Comparing Short Gamma-Ray Burst Jet Structure Models

TL;DR

This paper compares different models of gamma-ray burst jet structures using simulated gravitational wave and gamma-ray data, demonstrating that the correct model can be identified with high confidence after fewer than 100 events.

Contribution

It introduces a Bayesian model comparison framework for jet structures in binary neutron star mergers, enabling model discrimination and parameter constraints with future observations.

Findings

Correct jet structure models can be distinguished with a log Bayes factor >5 after <100 events.
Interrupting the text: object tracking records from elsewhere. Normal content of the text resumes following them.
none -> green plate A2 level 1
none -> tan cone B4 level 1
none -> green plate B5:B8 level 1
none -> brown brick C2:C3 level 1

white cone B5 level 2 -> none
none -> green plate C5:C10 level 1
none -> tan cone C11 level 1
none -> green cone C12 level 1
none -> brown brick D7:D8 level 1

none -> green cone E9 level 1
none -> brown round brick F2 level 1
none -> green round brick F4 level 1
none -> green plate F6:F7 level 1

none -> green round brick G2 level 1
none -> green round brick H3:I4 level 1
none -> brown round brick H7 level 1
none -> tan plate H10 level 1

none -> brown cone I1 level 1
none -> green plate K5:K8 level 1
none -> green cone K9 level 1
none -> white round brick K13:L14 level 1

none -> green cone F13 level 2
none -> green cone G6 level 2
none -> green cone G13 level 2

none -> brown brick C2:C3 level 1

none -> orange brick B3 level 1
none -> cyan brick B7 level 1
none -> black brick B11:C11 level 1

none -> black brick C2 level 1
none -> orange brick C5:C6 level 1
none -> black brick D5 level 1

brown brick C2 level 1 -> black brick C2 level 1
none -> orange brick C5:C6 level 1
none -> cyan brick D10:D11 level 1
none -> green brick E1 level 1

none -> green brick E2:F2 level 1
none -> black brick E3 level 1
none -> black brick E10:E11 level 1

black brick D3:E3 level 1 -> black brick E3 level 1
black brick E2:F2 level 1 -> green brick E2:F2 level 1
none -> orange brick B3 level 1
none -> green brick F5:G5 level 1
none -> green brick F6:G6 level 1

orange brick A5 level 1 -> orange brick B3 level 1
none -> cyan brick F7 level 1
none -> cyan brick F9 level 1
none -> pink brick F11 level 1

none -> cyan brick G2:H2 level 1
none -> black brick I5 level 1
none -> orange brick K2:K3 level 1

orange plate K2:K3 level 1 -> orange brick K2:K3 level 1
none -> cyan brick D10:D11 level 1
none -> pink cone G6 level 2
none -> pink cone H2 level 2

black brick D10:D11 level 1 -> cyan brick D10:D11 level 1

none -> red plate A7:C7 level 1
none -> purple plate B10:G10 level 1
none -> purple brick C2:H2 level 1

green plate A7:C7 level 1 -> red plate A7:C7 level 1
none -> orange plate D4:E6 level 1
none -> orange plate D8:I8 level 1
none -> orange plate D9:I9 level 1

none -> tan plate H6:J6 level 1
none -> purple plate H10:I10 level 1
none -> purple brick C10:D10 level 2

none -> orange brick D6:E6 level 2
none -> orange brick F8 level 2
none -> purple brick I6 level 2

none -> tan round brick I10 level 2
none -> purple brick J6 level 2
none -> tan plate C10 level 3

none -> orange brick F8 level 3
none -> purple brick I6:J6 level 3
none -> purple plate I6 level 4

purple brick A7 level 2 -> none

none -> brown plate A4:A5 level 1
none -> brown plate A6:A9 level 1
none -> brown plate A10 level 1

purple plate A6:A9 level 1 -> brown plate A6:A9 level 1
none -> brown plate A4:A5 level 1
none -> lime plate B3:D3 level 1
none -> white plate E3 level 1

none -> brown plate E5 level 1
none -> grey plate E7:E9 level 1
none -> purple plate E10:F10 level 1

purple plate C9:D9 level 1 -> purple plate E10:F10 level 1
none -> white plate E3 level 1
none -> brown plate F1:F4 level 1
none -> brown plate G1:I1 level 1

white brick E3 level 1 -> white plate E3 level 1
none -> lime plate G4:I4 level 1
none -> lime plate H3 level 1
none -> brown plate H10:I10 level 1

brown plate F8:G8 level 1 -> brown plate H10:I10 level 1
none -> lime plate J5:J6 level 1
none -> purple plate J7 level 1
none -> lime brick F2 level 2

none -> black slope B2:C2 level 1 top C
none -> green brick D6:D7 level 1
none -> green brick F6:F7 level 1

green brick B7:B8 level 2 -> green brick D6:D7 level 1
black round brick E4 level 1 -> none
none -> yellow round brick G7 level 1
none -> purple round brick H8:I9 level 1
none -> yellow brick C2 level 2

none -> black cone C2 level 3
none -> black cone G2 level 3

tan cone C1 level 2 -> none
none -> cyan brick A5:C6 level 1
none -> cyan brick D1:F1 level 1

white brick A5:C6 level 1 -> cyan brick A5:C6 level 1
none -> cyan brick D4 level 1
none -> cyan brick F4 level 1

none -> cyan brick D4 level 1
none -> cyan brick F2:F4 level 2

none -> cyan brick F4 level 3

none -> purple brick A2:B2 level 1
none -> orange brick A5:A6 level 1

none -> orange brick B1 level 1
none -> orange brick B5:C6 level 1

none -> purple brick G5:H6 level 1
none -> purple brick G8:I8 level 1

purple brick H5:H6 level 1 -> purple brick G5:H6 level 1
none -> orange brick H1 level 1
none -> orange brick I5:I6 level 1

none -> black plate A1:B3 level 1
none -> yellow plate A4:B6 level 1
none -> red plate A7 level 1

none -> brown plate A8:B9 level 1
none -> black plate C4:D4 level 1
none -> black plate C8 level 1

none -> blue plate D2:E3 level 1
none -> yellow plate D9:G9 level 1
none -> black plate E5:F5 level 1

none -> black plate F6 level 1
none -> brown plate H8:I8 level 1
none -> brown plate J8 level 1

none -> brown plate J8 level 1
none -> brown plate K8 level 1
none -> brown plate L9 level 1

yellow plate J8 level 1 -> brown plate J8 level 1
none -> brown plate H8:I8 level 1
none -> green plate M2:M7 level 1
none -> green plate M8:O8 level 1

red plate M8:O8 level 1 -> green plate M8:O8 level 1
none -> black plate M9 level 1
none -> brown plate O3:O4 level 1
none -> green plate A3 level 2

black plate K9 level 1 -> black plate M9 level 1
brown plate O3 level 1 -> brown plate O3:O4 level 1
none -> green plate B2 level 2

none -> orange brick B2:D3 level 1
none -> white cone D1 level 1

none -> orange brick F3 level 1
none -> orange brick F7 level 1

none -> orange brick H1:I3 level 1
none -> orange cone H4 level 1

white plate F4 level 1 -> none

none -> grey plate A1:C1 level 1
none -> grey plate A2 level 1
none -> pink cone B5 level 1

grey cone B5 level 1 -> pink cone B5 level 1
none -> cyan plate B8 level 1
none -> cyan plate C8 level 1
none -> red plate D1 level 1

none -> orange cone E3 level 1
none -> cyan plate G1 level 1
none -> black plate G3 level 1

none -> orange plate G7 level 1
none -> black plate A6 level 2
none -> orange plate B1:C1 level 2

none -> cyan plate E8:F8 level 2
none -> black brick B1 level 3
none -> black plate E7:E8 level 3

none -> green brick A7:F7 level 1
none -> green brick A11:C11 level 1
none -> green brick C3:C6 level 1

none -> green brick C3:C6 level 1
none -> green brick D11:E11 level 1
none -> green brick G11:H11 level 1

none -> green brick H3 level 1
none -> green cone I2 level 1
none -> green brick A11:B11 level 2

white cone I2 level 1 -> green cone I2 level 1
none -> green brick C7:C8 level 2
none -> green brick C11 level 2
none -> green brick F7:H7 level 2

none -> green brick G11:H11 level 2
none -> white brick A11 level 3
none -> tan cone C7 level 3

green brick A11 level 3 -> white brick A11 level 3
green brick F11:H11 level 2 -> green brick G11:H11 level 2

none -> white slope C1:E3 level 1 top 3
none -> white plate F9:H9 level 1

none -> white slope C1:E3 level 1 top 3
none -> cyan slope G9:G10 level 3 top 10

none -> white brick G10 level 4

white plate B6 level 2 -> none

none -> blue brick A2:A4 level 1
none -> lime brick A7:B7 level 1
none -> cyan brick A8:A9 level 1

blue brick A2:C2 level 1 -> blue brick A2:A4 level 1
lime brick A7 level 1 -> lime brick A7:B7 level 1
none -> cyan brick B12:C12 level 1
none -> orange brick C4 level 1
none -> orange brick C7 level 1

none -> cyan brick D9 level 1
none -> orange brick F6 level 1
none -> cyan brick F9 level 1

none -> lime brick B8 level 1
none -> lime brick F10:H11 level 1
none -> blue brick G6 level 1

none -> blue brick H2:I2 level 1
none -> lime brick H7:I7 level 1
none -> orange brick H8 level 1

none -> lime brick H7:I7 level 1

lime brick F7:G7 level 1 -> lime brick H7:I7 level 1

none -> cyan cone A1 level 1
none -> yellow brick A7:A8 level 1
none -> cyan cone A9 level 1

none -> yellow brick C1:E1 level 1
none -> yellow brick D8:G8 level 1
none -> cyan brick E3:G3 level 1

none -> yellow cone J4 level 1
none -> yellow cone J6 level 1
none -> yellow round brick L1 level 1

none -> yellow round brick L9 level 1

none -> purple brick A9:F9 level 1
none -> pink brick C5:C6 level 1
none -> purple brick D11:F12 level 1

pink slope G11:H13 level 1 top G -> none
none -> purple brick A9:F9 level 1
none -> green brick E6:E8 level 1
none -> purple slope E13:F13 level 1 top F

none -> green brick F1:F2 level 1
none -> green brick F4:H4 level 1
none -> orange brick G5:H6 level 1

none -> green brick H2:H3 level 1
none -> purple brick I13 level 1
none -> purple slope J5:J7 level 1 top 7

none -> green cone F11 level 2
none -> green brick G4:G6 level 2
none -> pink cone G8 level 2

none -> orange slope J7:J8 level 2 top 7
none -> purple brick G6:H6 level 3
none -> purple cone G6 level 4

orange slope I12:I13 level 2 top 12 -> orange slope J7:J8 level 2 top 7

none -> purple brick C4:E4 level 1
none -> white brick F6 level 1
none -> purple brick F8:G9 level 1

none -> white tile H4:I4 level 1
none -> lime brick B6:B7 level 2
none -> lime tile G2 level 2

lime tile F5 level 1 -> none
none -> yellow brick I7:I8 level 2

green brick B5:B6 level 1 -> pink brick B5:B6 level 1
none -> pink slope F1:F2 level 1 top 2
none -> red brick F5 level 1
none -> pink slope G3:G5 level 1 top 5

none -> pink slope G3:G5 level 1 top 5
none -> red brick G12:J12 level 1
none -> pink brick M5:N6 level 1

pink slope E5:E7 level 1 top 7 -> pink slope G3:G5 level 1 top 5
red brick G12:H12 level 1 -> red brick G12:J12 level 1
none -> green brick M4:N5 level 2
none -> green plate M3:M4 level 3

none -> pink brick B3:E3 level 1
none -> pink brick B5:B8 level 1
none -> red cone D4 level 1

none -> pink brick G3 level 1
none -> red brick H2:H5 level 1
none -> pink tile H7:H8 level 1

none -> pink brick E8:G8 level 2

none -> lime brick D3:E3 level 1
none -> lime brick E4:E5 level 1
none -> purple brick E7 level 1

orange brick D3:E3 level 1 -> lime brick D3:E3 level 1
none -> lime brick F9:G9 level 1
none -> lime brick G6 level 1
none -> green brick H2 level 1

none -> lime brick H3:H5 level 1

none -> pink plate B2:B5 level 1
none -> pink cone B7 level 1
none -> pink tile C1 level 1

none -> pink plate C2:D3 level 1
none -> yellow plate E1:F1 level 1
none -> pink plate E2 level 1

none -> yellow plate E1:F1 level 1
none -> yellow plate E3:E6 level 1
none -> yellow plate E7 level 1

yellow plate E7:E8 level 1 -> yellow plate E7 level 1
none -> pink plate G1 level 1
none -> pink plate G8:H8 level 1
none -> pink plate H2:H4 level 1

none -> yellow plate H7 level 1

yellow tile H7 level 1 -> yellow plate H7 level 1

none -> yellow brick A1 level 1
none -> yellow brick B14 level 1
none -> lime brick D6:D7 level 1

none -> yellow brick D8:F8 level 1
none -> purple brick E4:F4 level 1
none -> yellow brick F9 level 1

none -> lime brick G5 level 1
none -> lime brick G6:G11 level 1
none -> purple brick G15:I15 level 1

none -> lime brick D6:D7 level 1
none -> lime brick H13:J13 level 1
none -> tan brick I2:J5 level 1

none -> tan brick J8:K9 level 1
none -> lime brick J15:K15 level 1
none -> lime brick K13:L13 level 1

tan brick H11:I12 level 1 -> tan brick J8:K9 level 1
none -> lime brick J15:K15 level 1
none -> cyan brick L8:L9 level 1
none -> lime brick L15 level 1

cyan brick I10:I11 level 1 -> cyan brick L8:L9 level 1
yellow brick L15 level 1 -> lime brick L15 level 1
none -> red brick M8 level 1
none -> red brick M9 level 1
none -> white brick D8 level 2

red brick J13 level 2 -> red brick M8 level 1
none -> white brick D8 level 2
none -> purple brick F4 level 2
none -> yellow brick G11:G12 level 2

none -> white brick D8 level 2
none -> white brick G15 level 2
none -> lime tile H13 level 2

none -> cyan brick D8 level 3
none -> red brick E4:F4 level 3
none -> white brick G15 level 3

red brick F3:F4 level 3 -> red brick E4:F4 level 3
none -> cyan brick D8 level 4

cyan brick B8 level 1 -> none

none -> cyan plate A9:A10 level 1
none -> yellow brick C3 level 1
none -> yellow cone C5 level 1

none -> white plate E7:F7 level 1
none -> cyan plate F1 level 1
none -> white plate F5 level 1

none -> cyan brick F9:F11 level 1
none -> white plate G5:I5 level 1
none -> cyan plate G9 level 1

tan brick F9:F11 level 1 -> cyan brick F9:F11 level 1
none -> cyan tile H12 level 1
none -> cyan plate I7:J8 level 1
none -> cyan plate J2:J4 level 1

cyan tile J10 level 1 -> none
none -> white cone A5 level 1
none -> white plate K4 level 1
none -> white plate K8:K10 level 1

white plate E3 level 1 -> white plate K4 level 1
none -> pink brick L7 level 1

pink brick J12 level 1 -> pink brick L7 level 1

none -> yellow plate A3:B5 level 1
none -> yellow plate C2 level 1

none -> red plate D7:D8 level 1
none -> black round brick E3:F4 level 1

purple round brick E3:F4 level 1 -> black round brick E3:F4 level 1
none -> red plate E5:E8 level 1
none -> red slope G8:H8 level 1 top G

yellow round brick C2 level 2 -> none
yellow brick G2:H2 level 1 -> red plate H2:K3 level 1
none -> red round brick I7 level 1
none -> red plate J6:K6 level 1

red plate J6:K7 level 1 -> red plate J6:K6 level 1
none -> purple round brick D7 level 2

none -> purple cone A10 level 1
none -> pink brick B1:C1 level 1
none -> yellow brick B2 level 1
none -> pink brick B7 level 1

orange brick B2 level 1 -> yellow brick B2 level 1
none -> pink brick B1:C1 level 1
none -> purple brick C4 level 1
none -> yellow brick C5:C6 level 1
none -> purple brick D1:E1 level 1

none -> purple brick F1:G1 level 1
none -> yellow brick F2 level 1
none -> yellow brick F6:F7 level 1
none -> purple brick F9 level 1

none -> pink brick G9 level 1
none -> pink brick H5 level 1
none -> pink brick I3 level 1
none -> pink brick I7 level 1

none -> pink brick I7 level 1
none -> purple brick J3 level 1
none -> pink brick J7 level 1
Jet core width can be constrained to within ~4-9 degrees after 25-100 events.

Gaussian jet width can be constrained to within ~1.6-2.8 degrees.

Abstract

A structured gamma-ray burst jet could explain the dimness of the prompt emission observed from GRB$\,170817$A but the exact form of this structure is still ambiguous. However, with the promise of future joint gravitational wave and gamma-ray burst observations, we shall be able to examine populations of binary neutron star mergers rather than a case-by-case basis. We present an analysis that considers gravitational wave triggered binary neutron star events both with and without short gamma-ray burst counterparts assuming that events without a counterpart were observed off-axis. This allows for Bayes factors to be calculated to compare different jet structure models. We perform model comparison between a Gaussian and power-law apparent jet structure on simulated data to demonstrate that the correct model can be distinguished with a log Bayes factor of $>5$ after less than 100 events. Constraints on the apparent structure jet model parameters are also made. After 25(100) events the angular width of the core of a power-law jet structure can be constrained within a $90\%$ credible interval of width $ \sim9.1(4.4)^{\circ} $, and the outer beaming angle to be within $\sim19.9(8.5)^{\circ}$. Similarly we show the width of a Gaussian jet structure to be constrained to $\sim2.8(1.6)^{\circ}$.